Product of two numbers = xy

(1/3) of xy = 24

xy = 24(3)

xy = 72

Multiply 1/2 on both sides, we get

(1/2) xy = (1/2) 72

(1/2) xy = 36

Hence the required answer is 36.

**Question 2 :**

The area of rectangle ABCD is 72. Point F is on AB such that BF = 4. What is the sum of the areas of triangles CBF and DAF?

**Solution :**

By subtracting area of triangle FDC from area of rectangle ABCD, we get the required area.

Required area = Area of ABCD - Area of triangle FDC

= 72 - (1/2) base ⋅ height

= 72 - (1/2) (CD ⋅ AD)

CD = Width of rectangle, AD = Length of rectangle

= 72 - (1/2) (Area of rectangle)

= 72 - (1/2) (72)

= 72 - 36

= 36

Hence the required area is 36.

**Question 3 :**

Ms. Brady has 28 students in her class. The ratio of boys to girls in the class is 2 to 5. How many new boys must be added to the class to make the ratio of boys to girls 1:2?

**Solution :**

Number of students in the class = 28

Number of boys = (2/(2+5)) ⋅ 28

= (2/7) ⋅ 28

= 2(4)

= 8

Number of girls = 5/(2+5) ⋅ 28

= (5/7) ⋅ 28

= 5(4)

= 20

(8 + y) : (20 + y) = 1 : 2

(8 + y) / (20 + y) = 1/2

2(8 + y) = 1 (20 + y)

16 + 2y = 20

2y = 20 - 16

2y = 4

y = 2

Hence the number of students to be added is 2.

**Question 4 :**

The vertices of rectangle ABCD all lie on the same circle as shown. The circumference of the circle is 64π. What is the length of AC?

**Solution :**

AC is the diagonal of the rectangle as well diameter of the circle.

Circumference of circle = 64π

2πr = 64π

2 ⋅ r = 64

r = (64/2)

r = 32

Diameter of the circle (AC) = 2(32) = 64.

**Question 5 :**

Ten cards are numbered 10, 11, 12,**. . . . , **19, one number per card. Brain removes three cards whose numbers are
primes, and puts the remaining cards in
a hat. If one card is then drawn
at random from the hat, what is the probability that its number is a prime?

**Solution :**

Sample space = {10, 11, 12, 13, 14, 15, 16, 17, 18, 19}

Prime numbers between 10 and 19

= {11, 13, 17}

There are only three prime numbers between 10 and 19. After removing these prime number, there is no chance of getting prime number.
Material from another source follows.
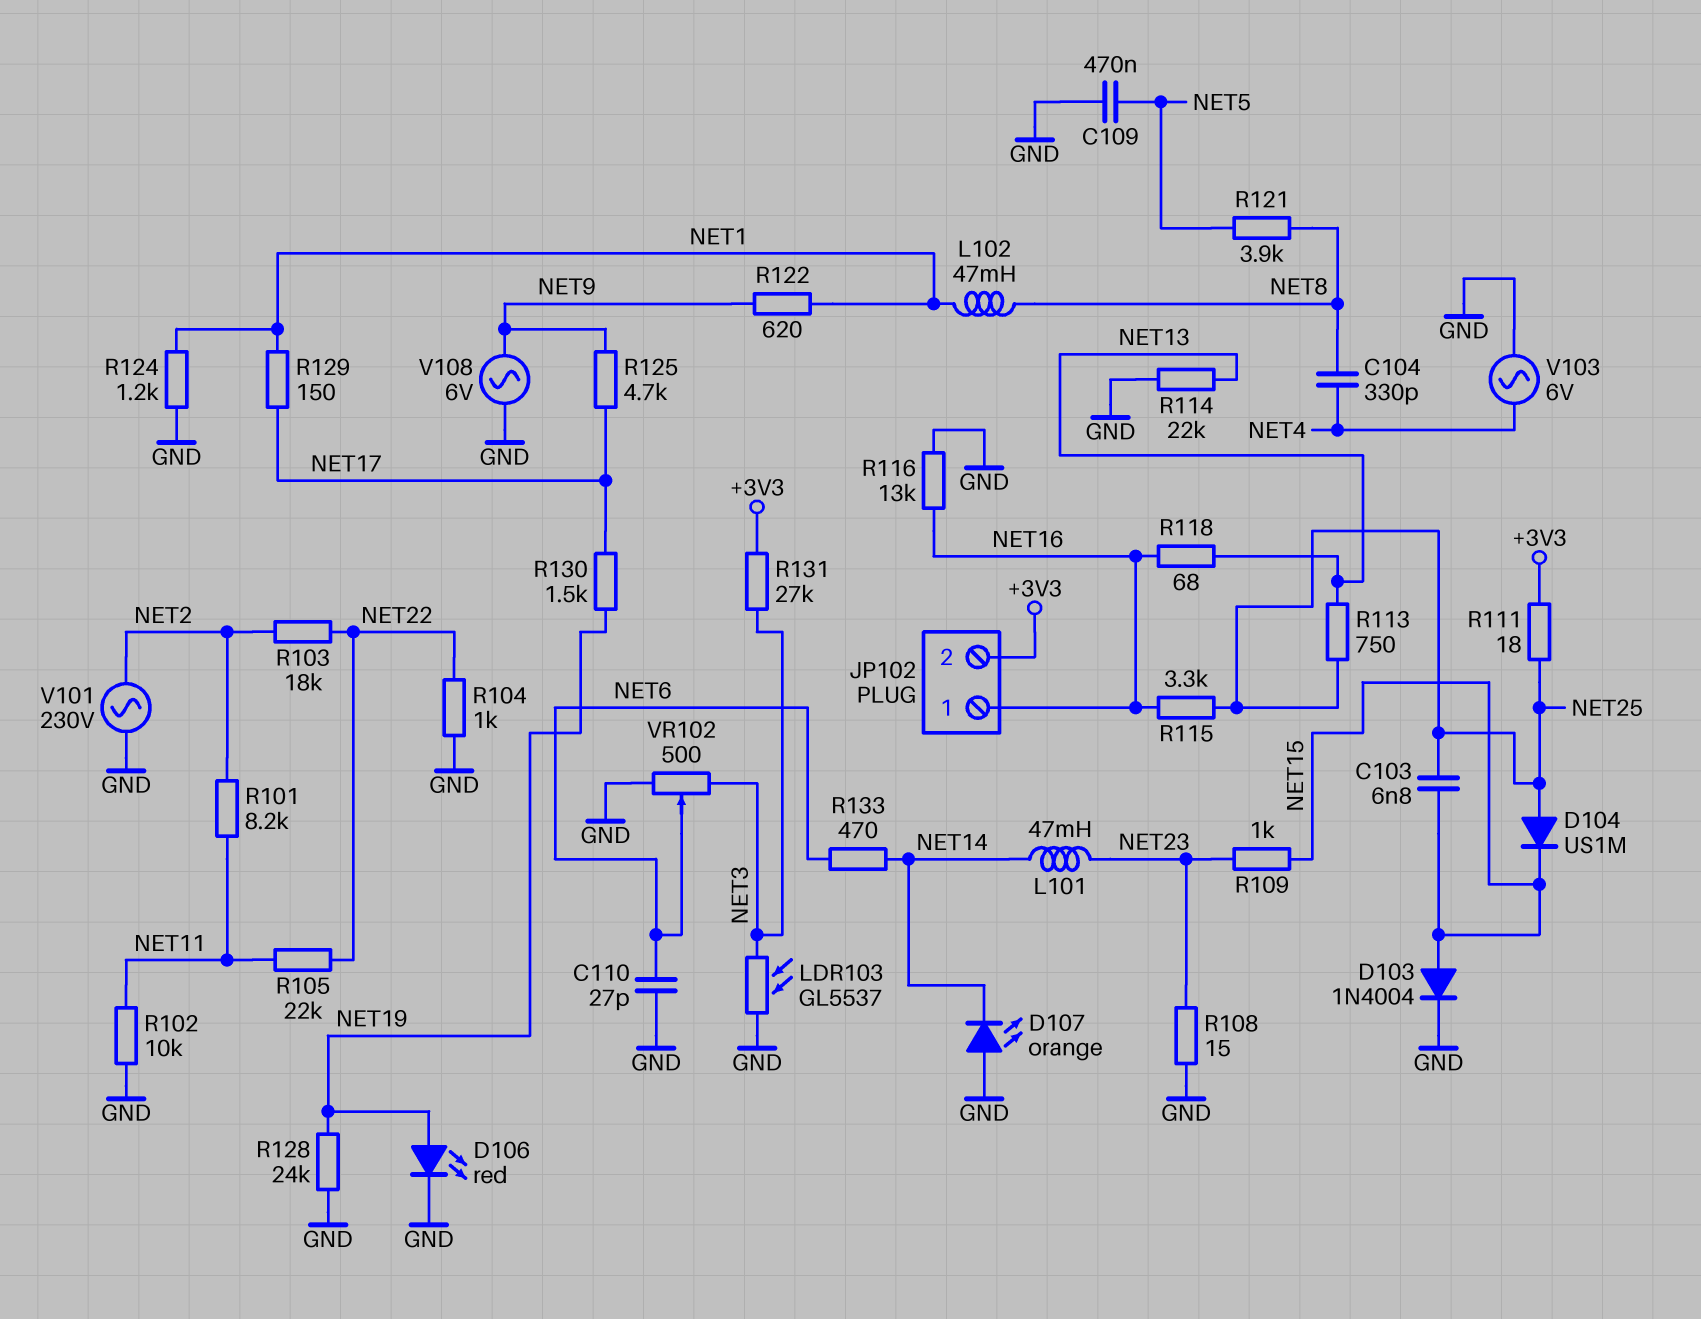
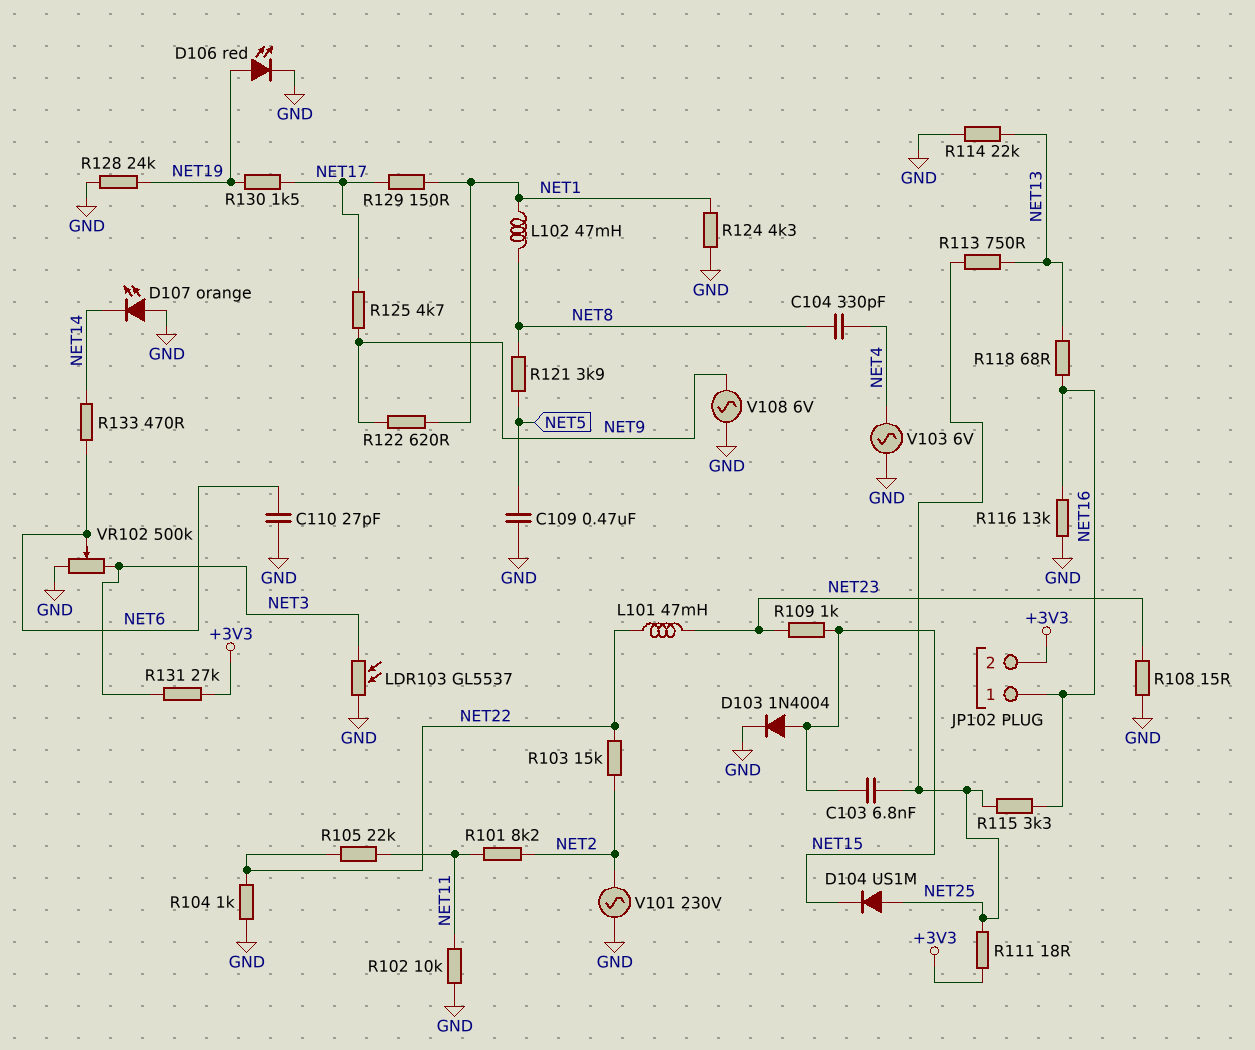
L101: 47mH (NET14, NET23) -> 47mH (NET22, NET23)
R103: 18k (NET2, NET22) -> 15k (NET2, NET22)
R124: 1.2k (GND, NET1) -> 4.3k (GND, NET1)
VR102: 500 (GND, NET3, wiper NET6) -> 500k (GND, NET3, wiper NET6)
So, the probability of getting prime number after removing these prime numbers is 0.

**Question 6 :**

In the figure, all line segments meet at right angles. What is the area enclosed by the figure?

**Solution :**

From the picture given above, length of the rectangle is 12 and width of the rectangle is 8.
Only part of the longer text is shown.